Recent Advances in Hydrogels and Their Applications
This review delves into the most recent advances in hydrogel technology, with an emphasis on creative preparation methods, novel property characterizations, and a wide range of applications in biomedicine, agriculture, and smart material design.
Introduction to Hydrogels
Hydrogels are three-dimensional networks of hydrophilic polymer chains that exist in a watery environment (Zhang & Khademhosseini, 2017). These materials have a high water content and flexibility, similar to genuine biological tissues, making them ideal for use in tissue engineering and regenerative medicine (Hu, 2024). However, one typical disadvantage of hydrogels is their lack of mechanical strength, which can be problematic for several applications, notably in the biomedical field (Phan et al., 2021).
Hydrogel preparation and characterization procedures are critical for customizing their characteristics to specific applications. For example, designing hydrogel adhesion at soft and moist interfaces is critical for biomedical applications (Bovone et al., 2021). Furthermore, graphene inclusion into hydrogels has been studied to increase mechanical properties, opening up new avenues for use in photothermal biomedicine (Phan et al., 2021).

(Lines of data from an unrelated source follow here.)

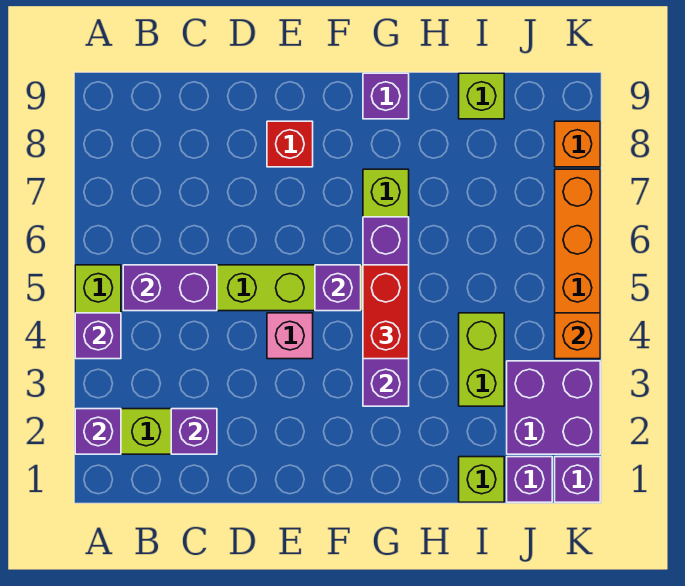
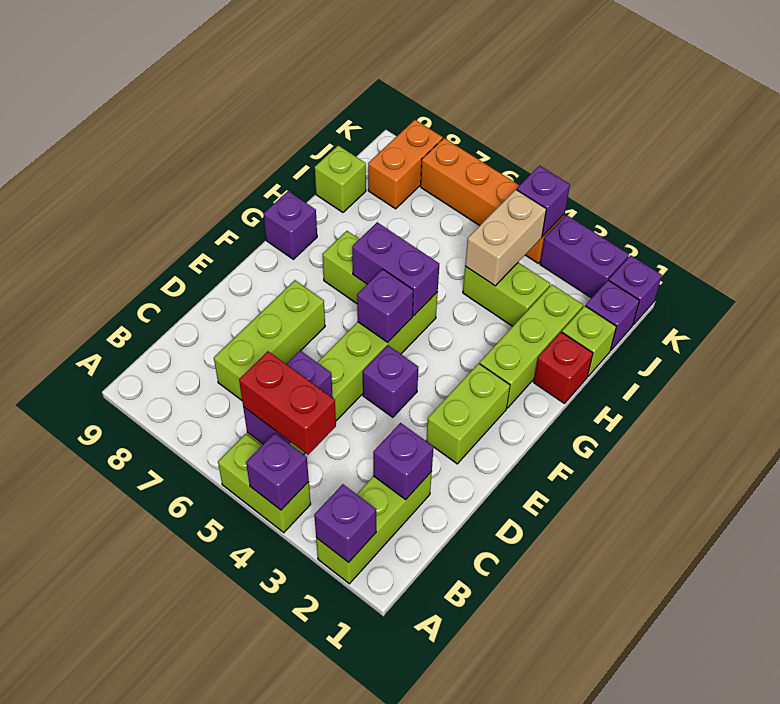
none -> lime brick C7:E7 level 1
none -> lime brick E2:F2 level 1
pink brick E4 level 1 -> purple brick E4 level 1
red brick E8 level 1 -> red brick H1 level 1
none -> lime brick G2:I2 level 1
purple brick G3:G6 level 2 -> purple brick G5:G6 level 2
red brick G4:G5 level 3 -> red brick B4:B5 level 3
none -> tan brick I4:J4 level 2
purple brick J2:K3 level 1 -> purple brick K2:K3 level 1
orange brick K4 level 2 -> purple brick K4 level 2
orange brick K8 level 1 -> orange brick J8:K8 level 1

Conductive hydrogels have also evolved as a novel material with potential uses in tissue and chemical engineering (Liu et al., 2020).
Hydrogels have uses in a variety of sectors, including healthcare, agriculture, and smart materials. In biomedicine, hydrogels with distinct physical properties have been produced for purposes such as medication delivery and tissue engineering. Furthermore, the development of smart and stimuli-responsive hydrogels has made them more useful in sophisticated systems for biomedical applications (El-Husseiny et al., 2022). In agriculture, hydrogels have been investigated for the development of floating microdevices with excellent mobility and self-assembling capabilities on water surfaces (Oliveira et al., 2016). The adaptability of hydrogels has also been used to create smart materials for flexible electronics and bionics (Jiao et al., 2020).

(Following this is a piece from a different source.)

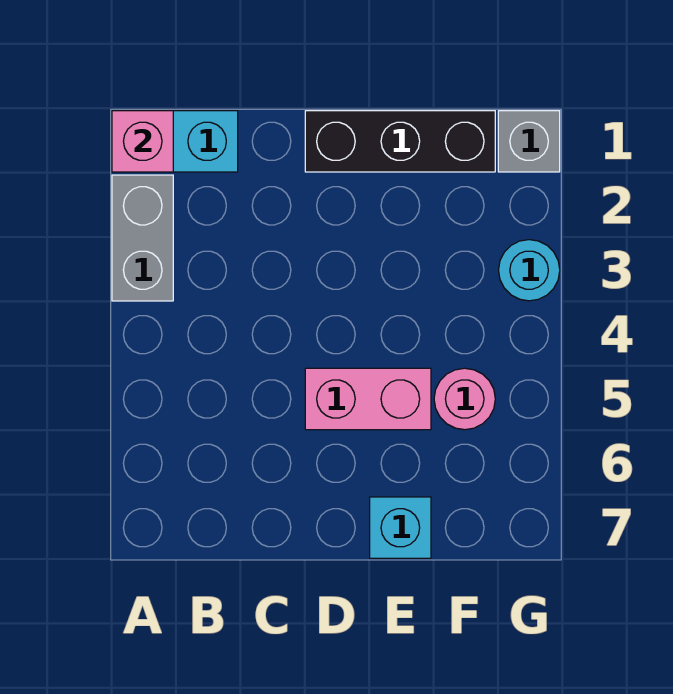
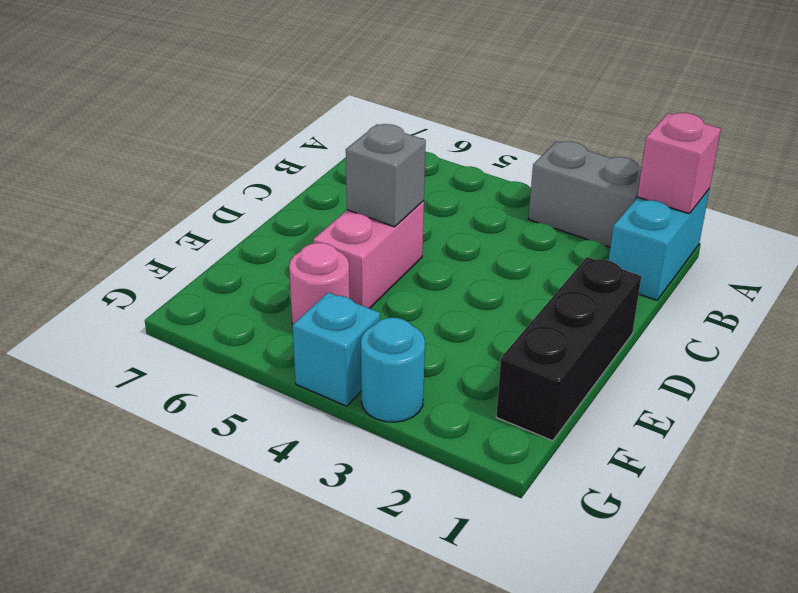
cyan brick E7 level 1 -> cyan brick G4 level 1
grey brick G1 level 1 -> grey brick D5 level 2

Hydrogels are flexible materials with several applications due to their unique features. Engineering advances have resulted in the production of hydrogels with increased mechanical strength, conductivity, and response to stimuli, broadening their potential uses in a variety of disciplines. Hydrogel preparation methods, characterisation techniques, and new designs continue to drive research toward generating tailored hydrogels for specific applications, establishing their importance in biomedicine, agriculture, and smart material development.
Preparation and Characterization of Hydrogels
Hydrogels can be created by a variety of processes, including natural, synthetic, and hybrid approaches. Among these technologies, photocrosslinking techniques using visible or ultraviolet light have gained popularity due to their ease and versatility, particularly for in situ preparation. Conductive hydrogels, which mix conductive polymers with hydrogels, are often created utilizing processes such as in situ polymerization, which provides benefits such as high conductivity and environmental resilience. Furthermore, the production of hydrogels from natural polysaccharides such as dextran and synthetic materials has been extensively studied, demonstrating the versatility of hydrogel creation.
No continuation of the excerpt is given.